日本航空(JAL)と宇宙航空研究開発機構(JAXA)、塗料関連事業などを手がけるオーウエルは、旅客機の胴体にサメの肌のような微細な溝構造の「リブレット形状塗膜」を施し、JALの国際線に世界初導入するとと1月10日に発表。この塗装により、旅客機の燃費改善と、CO2排出量削減が期待されるという。
リブレットとは、水の抵抗を軽減するサメ肌形状からヒントを得て考案した微細な溝構造のこと。航空機の飛行時の空気の流れに沿って、機体外板に微細な溝構造を形成することで、飛行時の空気抵抗を減らせるという。
三者は航空機の脱炭素化を推進しており、その一環として、オーウエルが改良を重ねた「Paint-to-Paint Method」技術(既存の塗膜上に、水溶性の型で塗膜に凹凸を形成する手法)を活用。飛行機の機体外板の大部分にリブレット形状塗膜を施し、その耐久性や燃費改善効果を検証している。
2022年7月からは、JALの国内線を飛ぶボーイング737-800型機を使ってリブレット形状塗膜の耐久性を検証。2023年11月からは、胴体下部に大面積の施工をして燃費改善効果の確認を進めてきた。Paint-to-Paint Methodでは、塗膜に直接リブレット形状を施工するため、デカールやフィルムによるリブレット加工と比べて、重量の軽減や耐久性の向上が期待できるという。
今回、JAXAによる風洞試験や数値解析により、JALの国際線を飛ぶボーイング787-9型機相当機体の抵抗低減効果を確認できたことや、オーウエルの機体大型化に対応したリブレット塗膜施工システムの開発により、国際線機材の胴体上部まで施工面積を拡大して検証を進めることになった。

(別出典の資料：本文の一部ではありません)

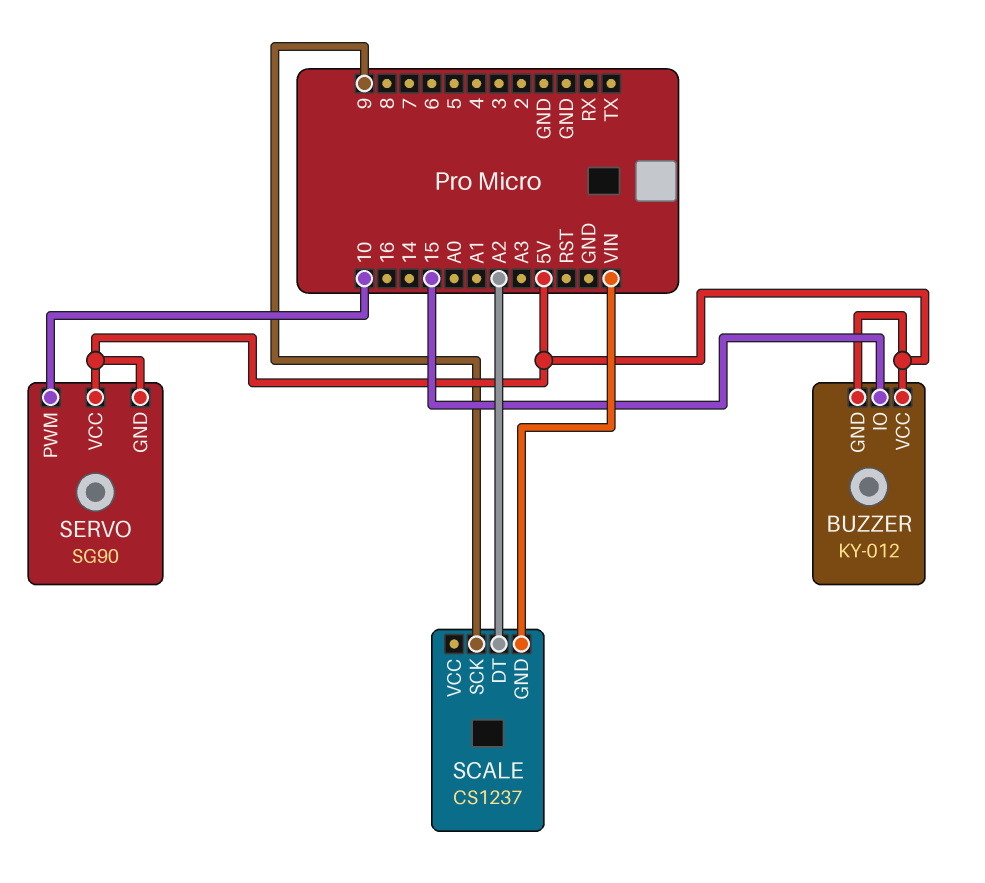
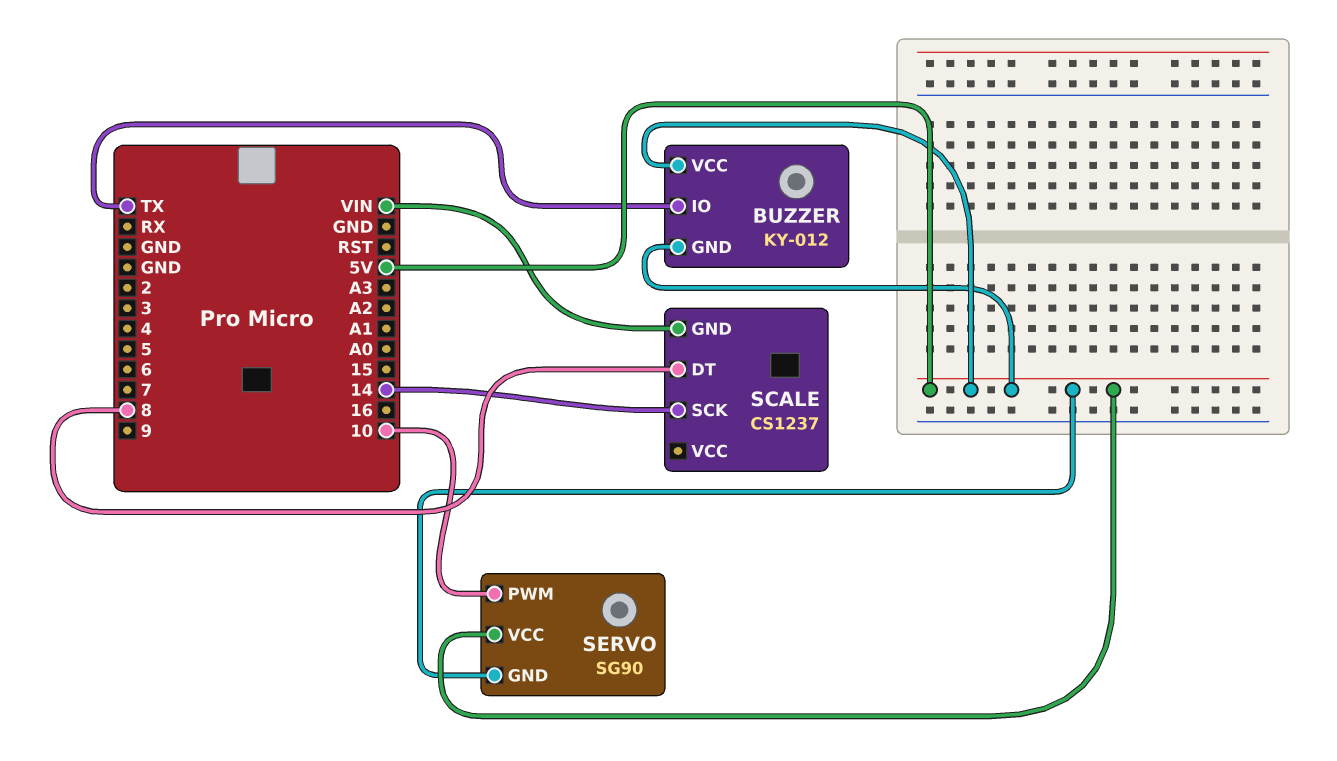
BUZZER pin IO: 15 -> TX
SCALE pin DT: A2 -> 8
SCALE pin SCK: 9 -> 14

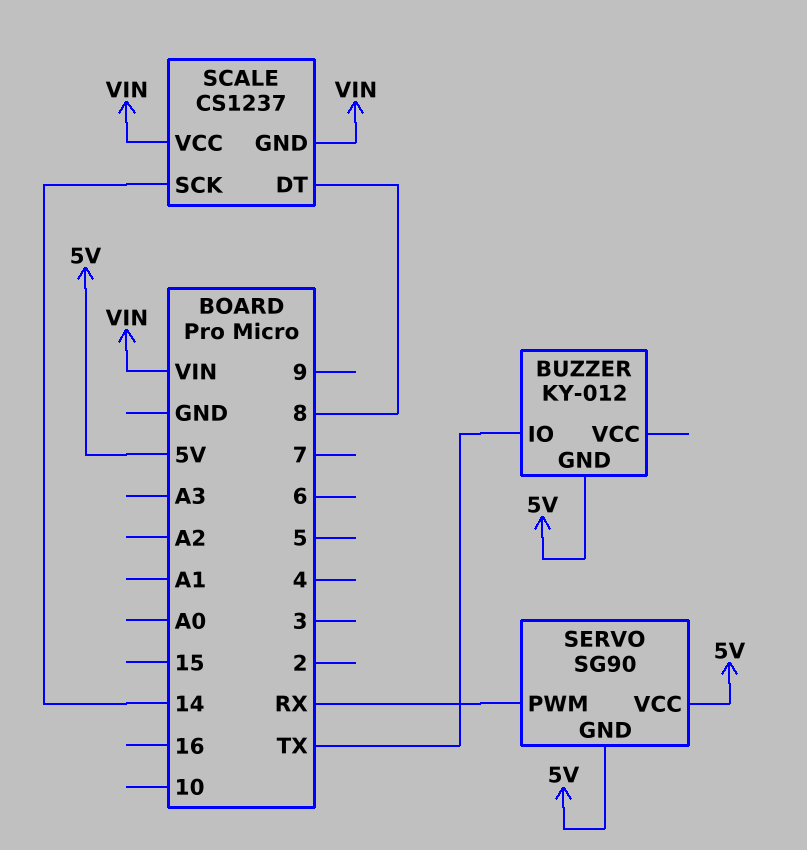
BUZZER pin VCC: 5V -> none
SCALE pin VCC: none -> VIN
SERVO pin PWM: 10 -> RX

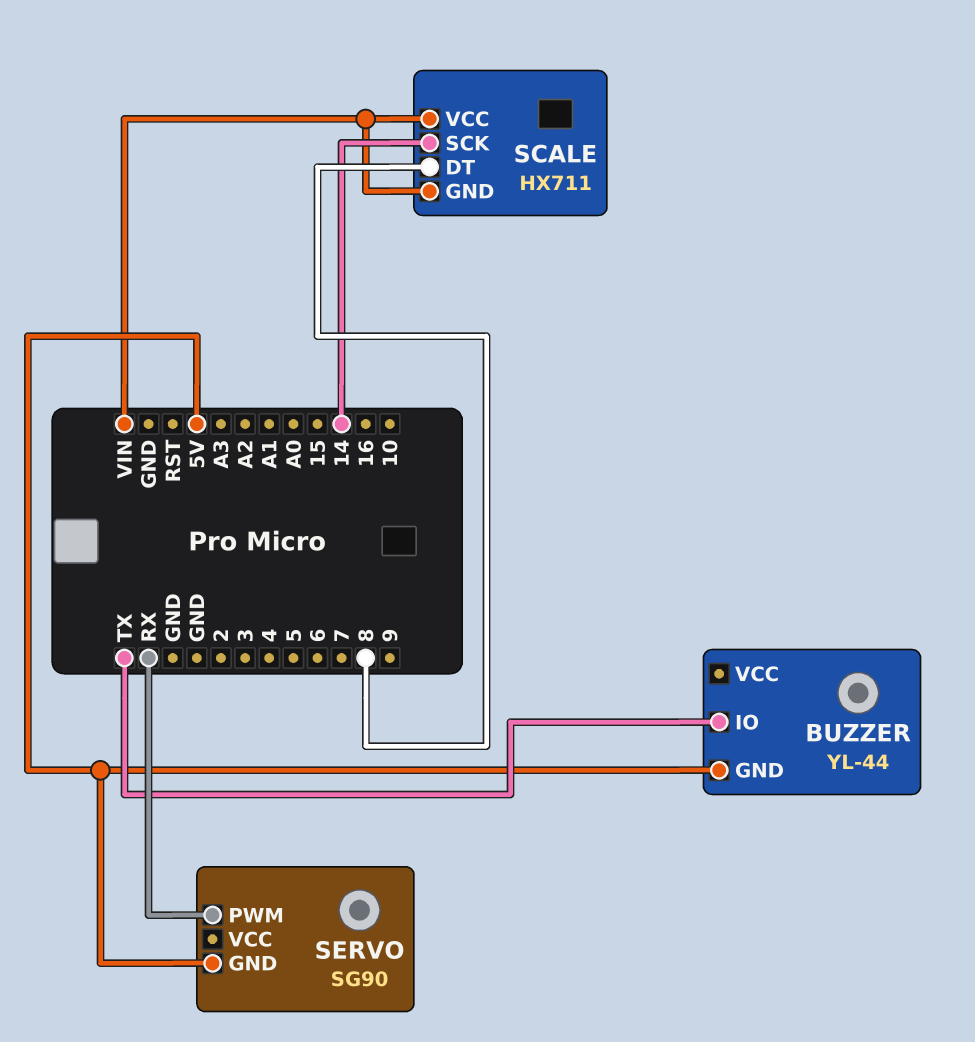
BUZZER: KY-012 -> YL-44
SCALE: CS1237 -> HX711
SERVO pin VCC: 5V -> none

国際線で使われる機体は長距離を飛行するため、さらなる燃費改善効果が期待できるとする。
リブレット形状塗膜を施した機体は、ボーイング787-9型機(JA868J)で、この機体の大部分に同様の塗膜を施したことと、このような機体を国際線として運航するのは世界初とのこと。
同機体では、巡航時の空気抵抗率が0.24%となり、年間約119トンの燃料消費量と、約381トンのCO2排出量の削減が期待できるとしており、これはスギの木約27,000本の年間CO2吸収量に相当するとしている。